De que falavam, os meus pais, protegidos pelo silêncio da noite? Sobre nós, seus filhos, talvez sobre o passado que percorreram como quem palmilha uma acidentada trilha repleta de bifurcações que se reconectam. Fosse o que fosse, havia chegado o momento do reencontro. E essa delicadeza pertencia a eles. Todo relacionamento amoroso, explica o I Ching, é energia que atravessa uma sequência de hexagramas.

Entre os hexagramas 51 e 54, o susto, a quietude, o amor e a paixão transitam. E cada uma das linhas que entra em mutação, dentro de um deles, diz da impermanência das coisas. Nem mesmo os hexagramas 19 e 31 dão conta do que motiva a atração irresistível entre dois seres. O 37 e o 45 também não. Sugiro que você tente, acompanhando o que digo, entender-se com o mestre que habita o oráculo.
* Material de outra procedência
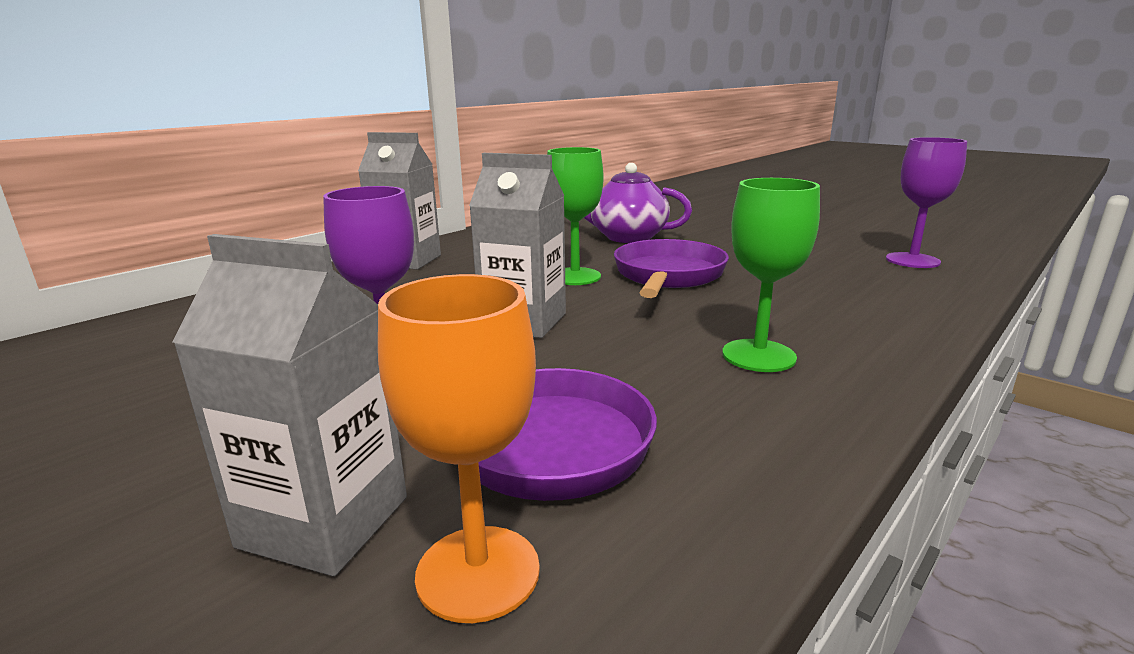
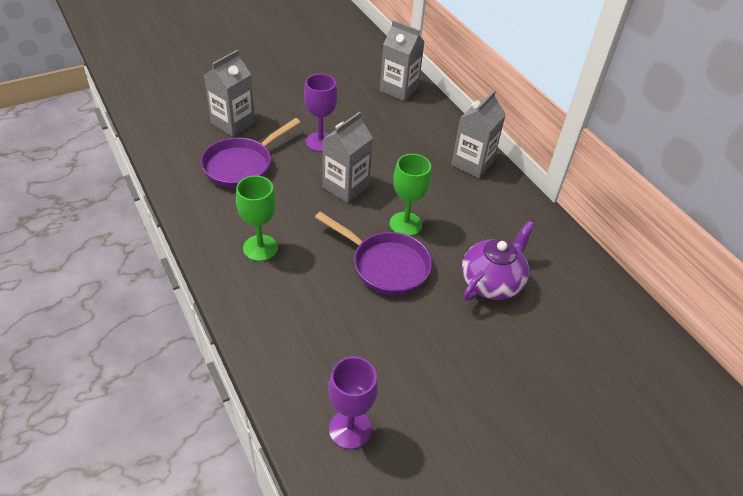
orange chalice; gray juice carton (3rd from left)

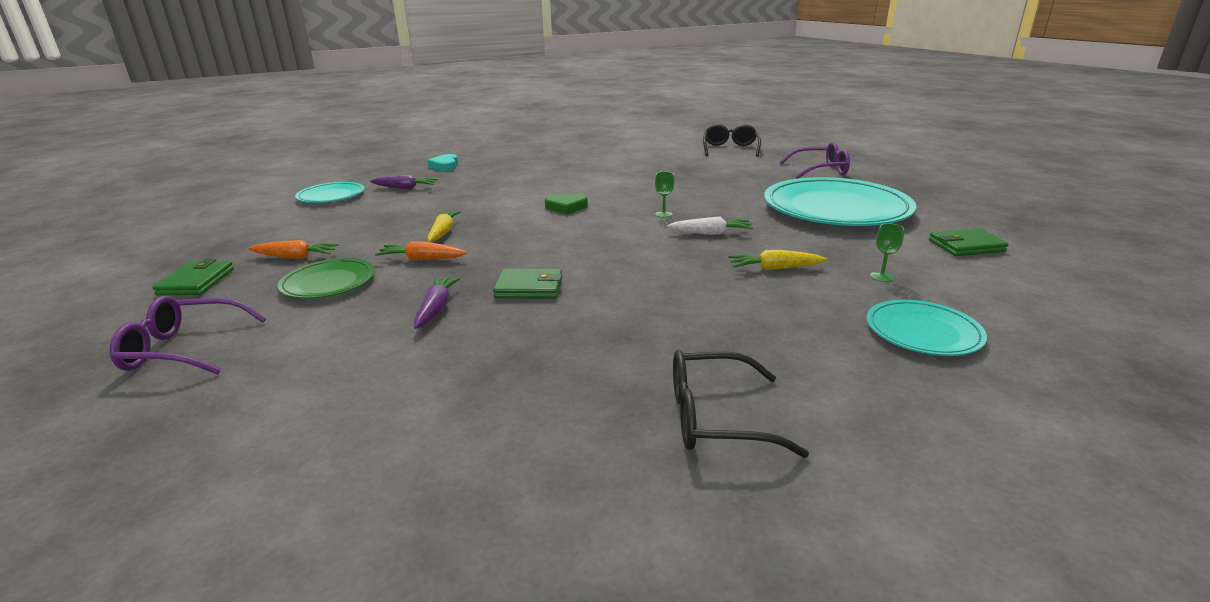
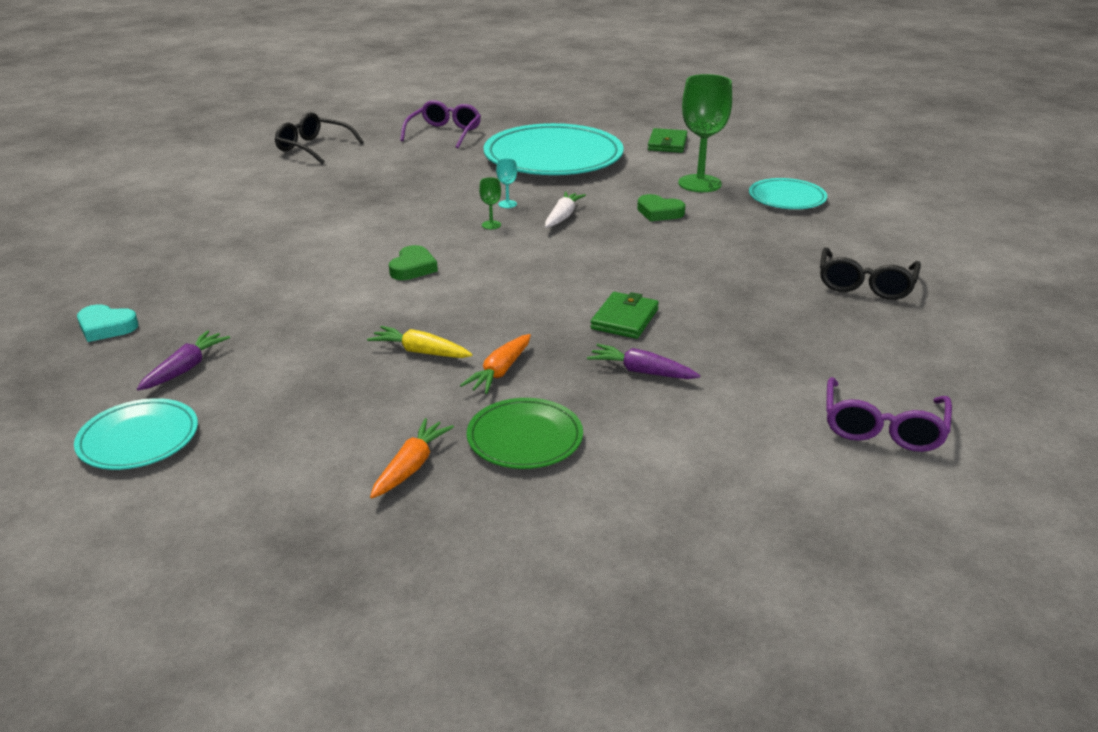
green wallet (1st from left in the first image); turquoise chalice; purple glasses (2nd from left); green heart (2nd from left); green chalice (2nd from left)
Compreender o trânsito da energia amorosa dentro dos hexagramas do I Ching pode levar anos ou meses. É como perceber que andamos todo o tempo em paralelo sem sentir que estávamos lado a lado. Bastava virar o rosto e nos olharíamos nos olhos. Talvez meus pais ainda venham me visitar enquanto durmo, como faziam na infância. E, no recôndito de minha solidão de filha, suas vozes noturnas repitam velhos conselhos.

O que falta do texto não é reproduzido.